Complete step by step answer:
We have,

$$\dfrac{{dy}}{{dx}} = 0 \\\ \Rightarrow x = 80t \\\ \Rightarrow y = 64t - 16{t^2} \\\$$

We need to find the value of $t$ for which $\dfrac{{dy}}{{dx}} = 0$ .
To solve this question, we need to figure out the differentiation of $x$ and $y$ with respect to $t$ , and then use that to calculate the value of $t$ .
Now,
$\dfrac{{dx}}{{dt}} = \dfrac{d}{{dt}}\left( {80t} \right)$
On differentiating, we get $\dfrac{{dx}}{{dt}} = 80$
Similarly, we will differentiate $y$ .
We have,
$\dfrac{{dy}}{{dt}} = \dfrac{d}{{dt}}\left( {64t - 16{t^2}} \right)$
On differentiating, we get $\dfrac{{dy}}{{dt}} = 64 - 32t$
Now, $\dfrac{{dy}}{{dx}}$ can also be written as
$\dfrac{{dy}}{{dx}} = \dfrac{{dy/dt}}{{dx/dt}} = 0$
Therefore, on putting the values calculated above, we get

$$\dfrac{{dy}}{{dx}} = \dfrac{{64 - 32t}}{{80}} = 0 \\\ \Rightarrow64 - 32t = 0 \\\$$

Thus, on solving the obtained equation, we will get $t = 2$

Hence, the value of $t$ for which $\dfrac{{dy}}{{dx}} = 0$ , given $x = 80t$ and $y = 64t - 16{t^2}$ is 2

Note: In the field of Mathematics, Differentiation can be defined as a derivative of a function with respect to an independent variable. Differentiation in calculus, can be applied to measure the function per unit change in any independent variable.
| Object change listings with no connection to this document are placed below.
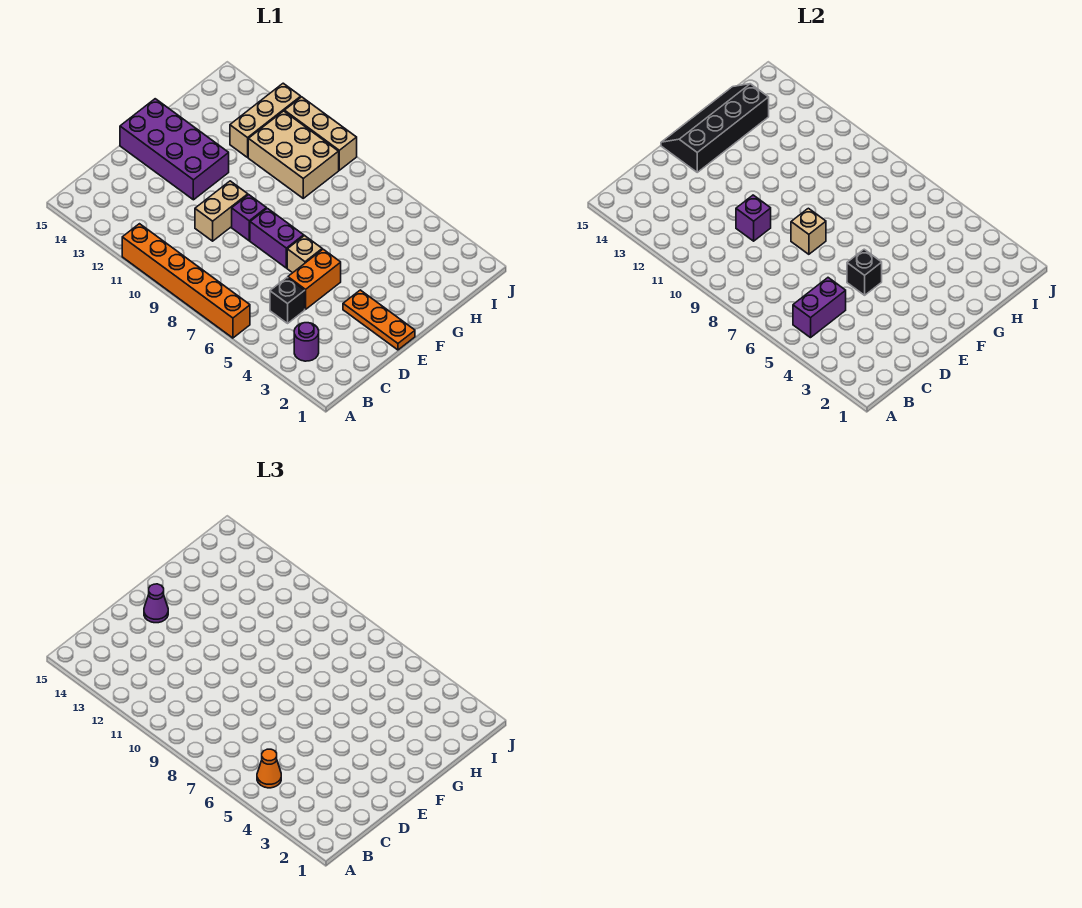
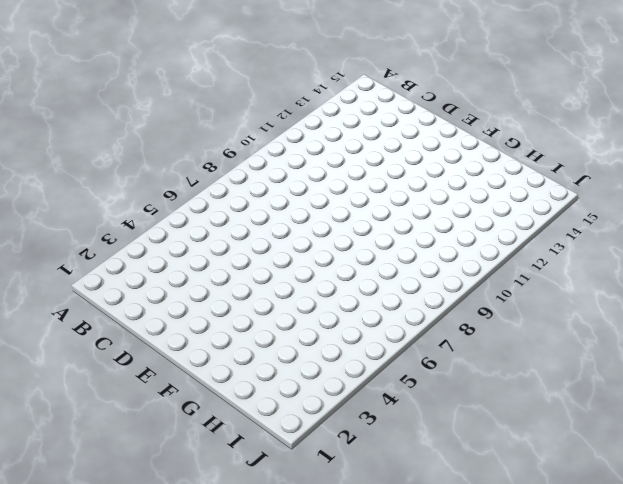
none -> orange brick A6:A11 level 1
none -> purple round brick B3 level 1
none -> black brick C5 level 1

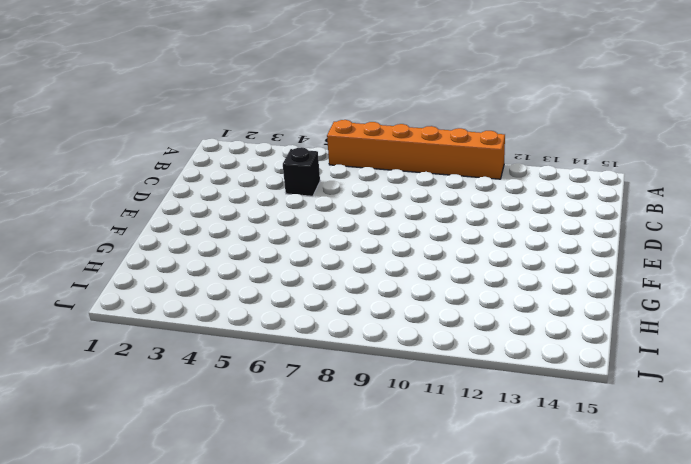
none -> purple round brick B3 level 1
none -> orange brick D5:E5 level 1
none -> tan brick D10:E10 level 1

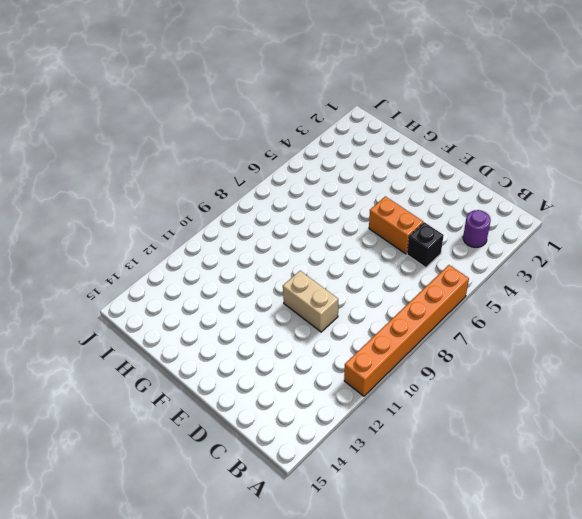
none -> orange plate E1:E3 level 1
none -> tan brick E6 level 1
none -> purple brick E7:E8 level 1

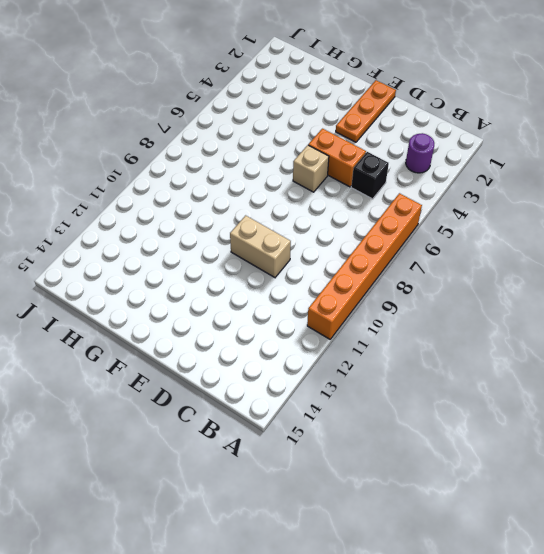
none -> purple brick E7:E8 level 1
none -> purple brick E9 level 1
none -> purple brick E12:F15 level 1

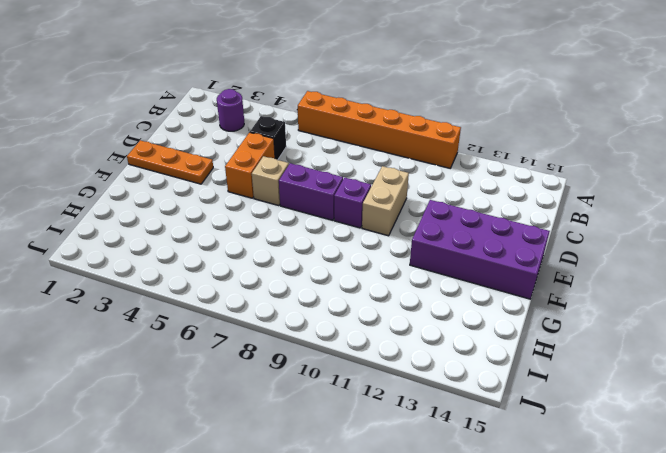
none -> tan brick H9:I11 level 1
none -> tan brick H12:J12 level 1
none -> tan brick J9:J11 level 1

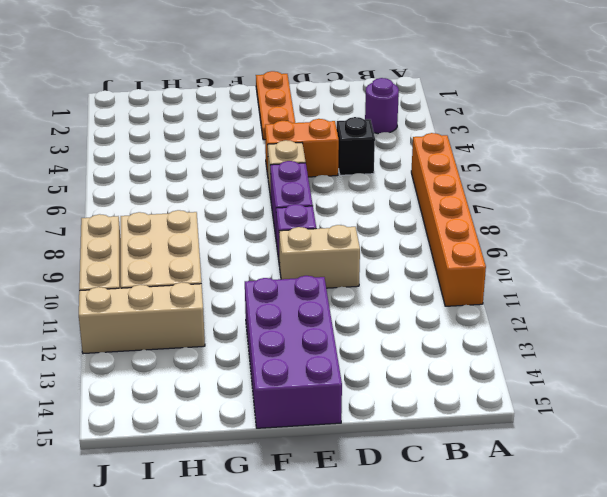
none -> purple brick B5:C5 level 2
none -> purple brick D10 level 2
none -> black brick E5 level 2

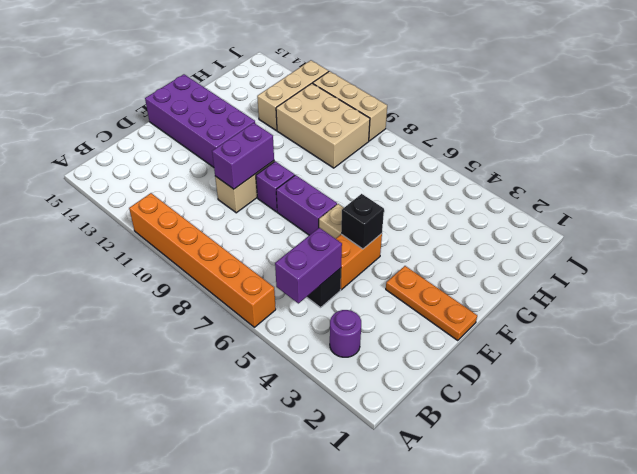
purple brick D10:E10 level 2 -> purple brick D10 level 2
none -> tan brick E8 level 2
none -> black slope E14:H15 level 2 top 14
none -> orange cone B5 level 3

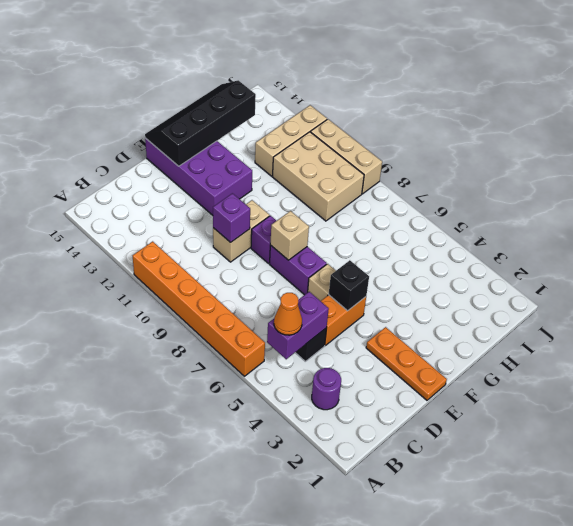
none -> purple cone E14 level 3

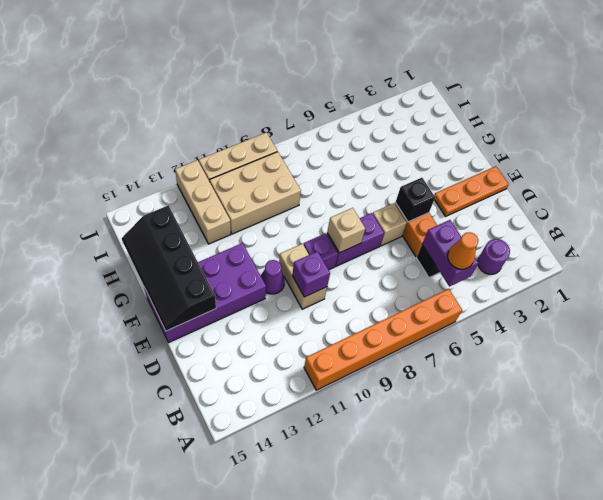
purple cone E11 level 1 -> purple cone E14 level 3

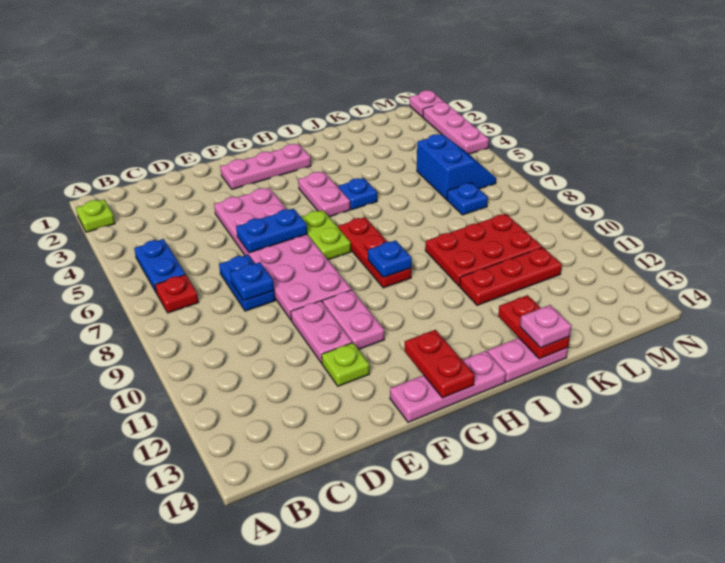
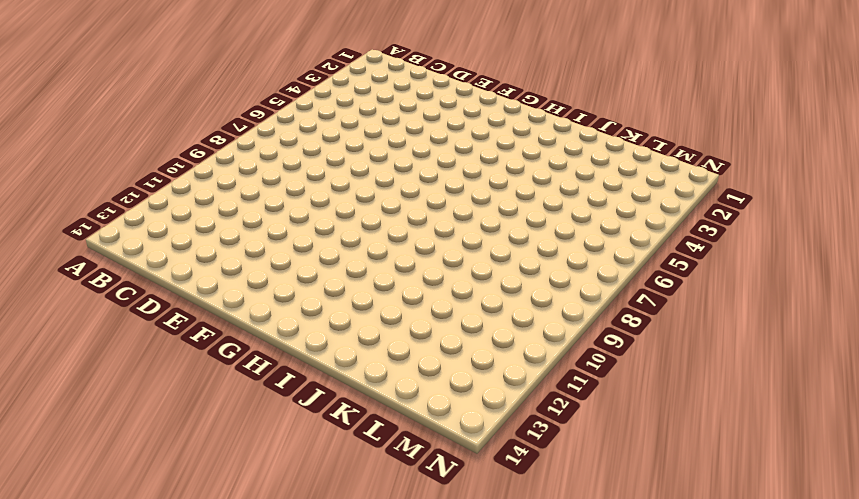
none -> lime plate A2 level 1
none -> blue plate B5:B6 level 1
none -> red plate B7 level 1

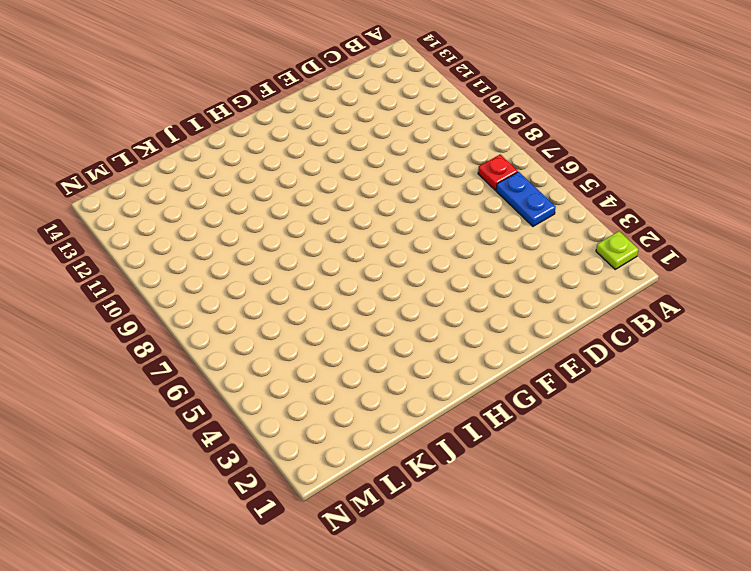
none -> blue plate D7:D8 level 1
none -> pink plate E4:F9 level 1
none -> pink plate E10:E11 level 1

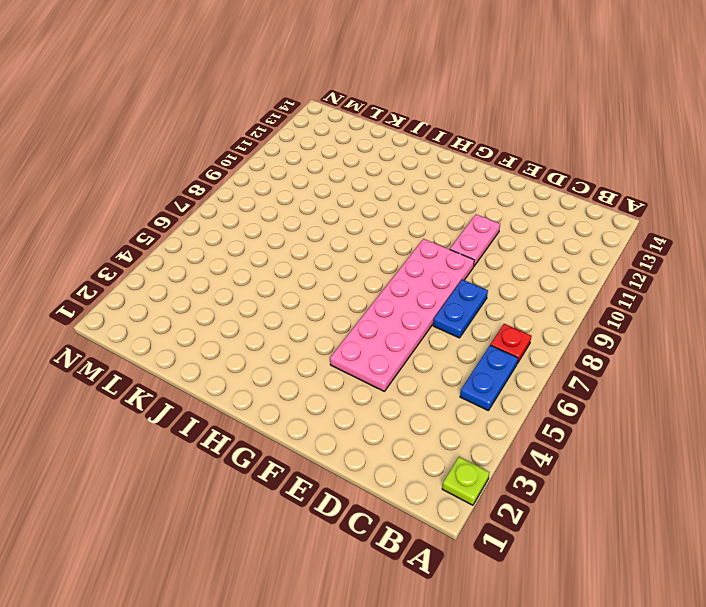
none -> lime plate E12 level 1
none -> pink plate F2:H2 level 1
none -> pink plate F10:F11 level 1

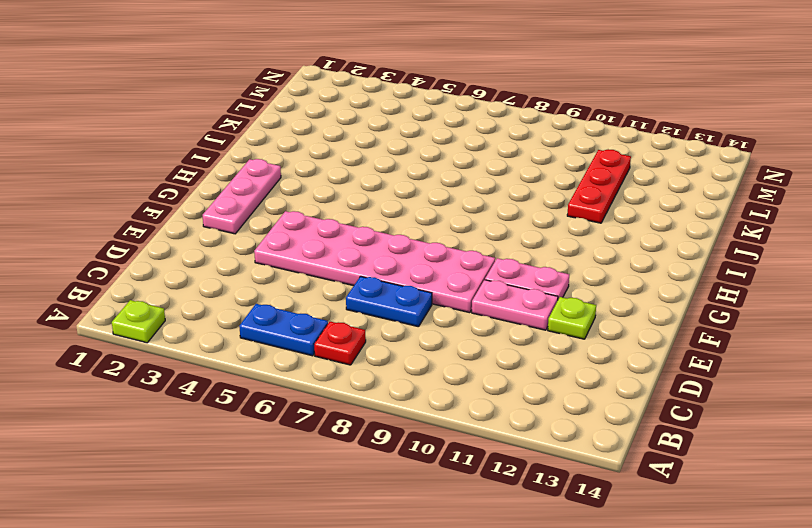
none -> pink plate F14:H14 level 1
none -> lime plate G6:G7 level 1
none -> pink plate H4:H5 level 1

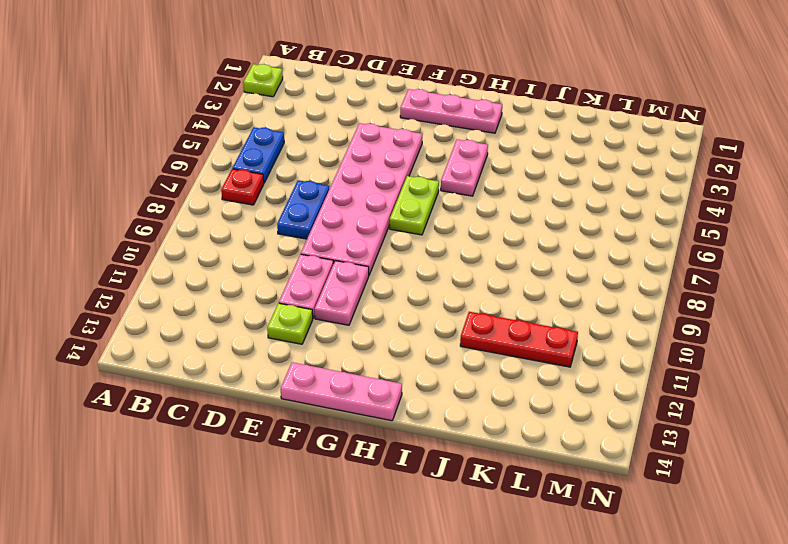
none -> red plate H7:H9 level 1
none -> blue plate I5 level 1
none -> pink plate I14:J14 level 1

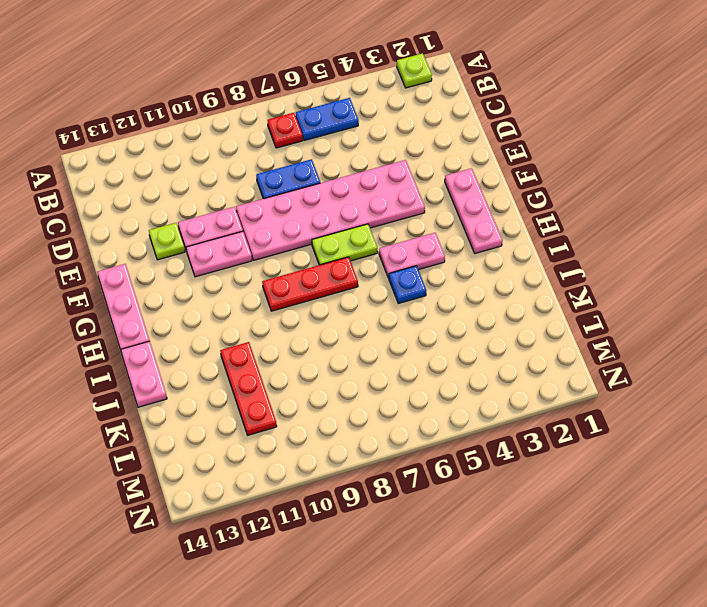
none -> red plate J9:L10 level 1
none -> blue slope L5:M6 level 1 top L
none -> blue plate L7 level 1

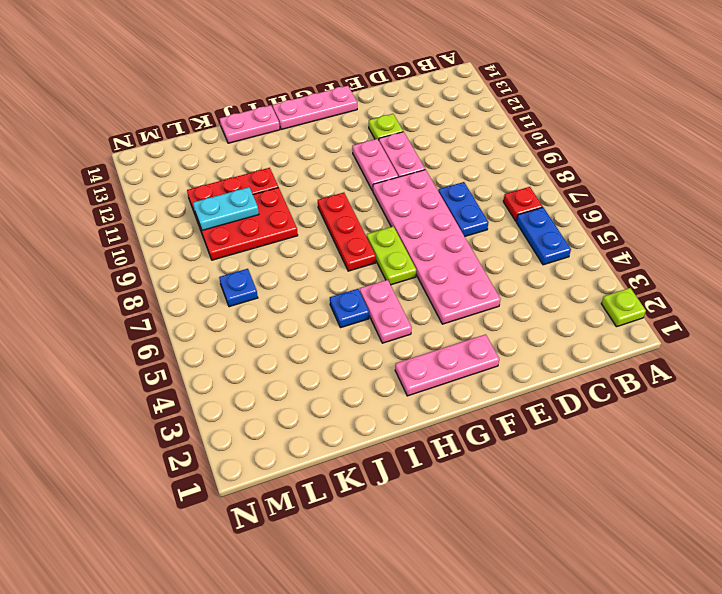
cyan plate K10:L10 level 2 -> none
none -> blue slope L5:M6 level 1 top L
none -> pink plate N1 level 1
none -> pink plate N2:N4 level 1

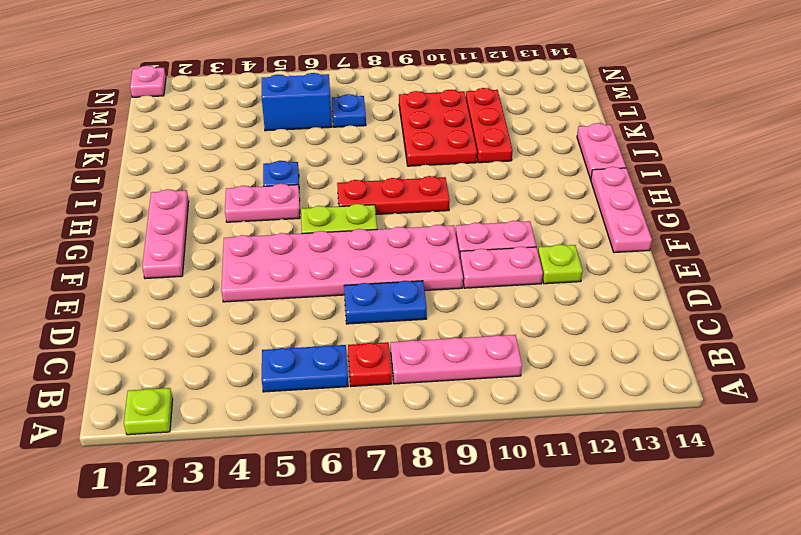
pink plate B8:B10 level 1 -> pink plate N2:N4 level 1
none -> blue plate D8 level 2
none -> blue plate E6:F6 level 2
none -> red plate G13:G14 level 2

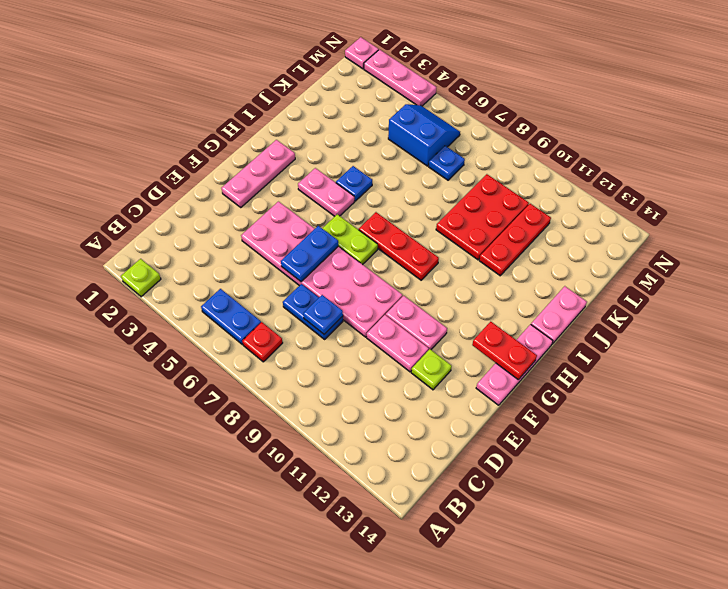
none -> blue plate H9 level 2
none -> red plate J13:J14 level 2
none -> pink plate J14 level 3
The best examples of Differentiation in real life are calculations of instantaneous velocity and the rate of change of any physical quantity with respect to time.
There are various identities that can be applied to make differentiation problems easier to solve. Students are advised to learn how to apply them.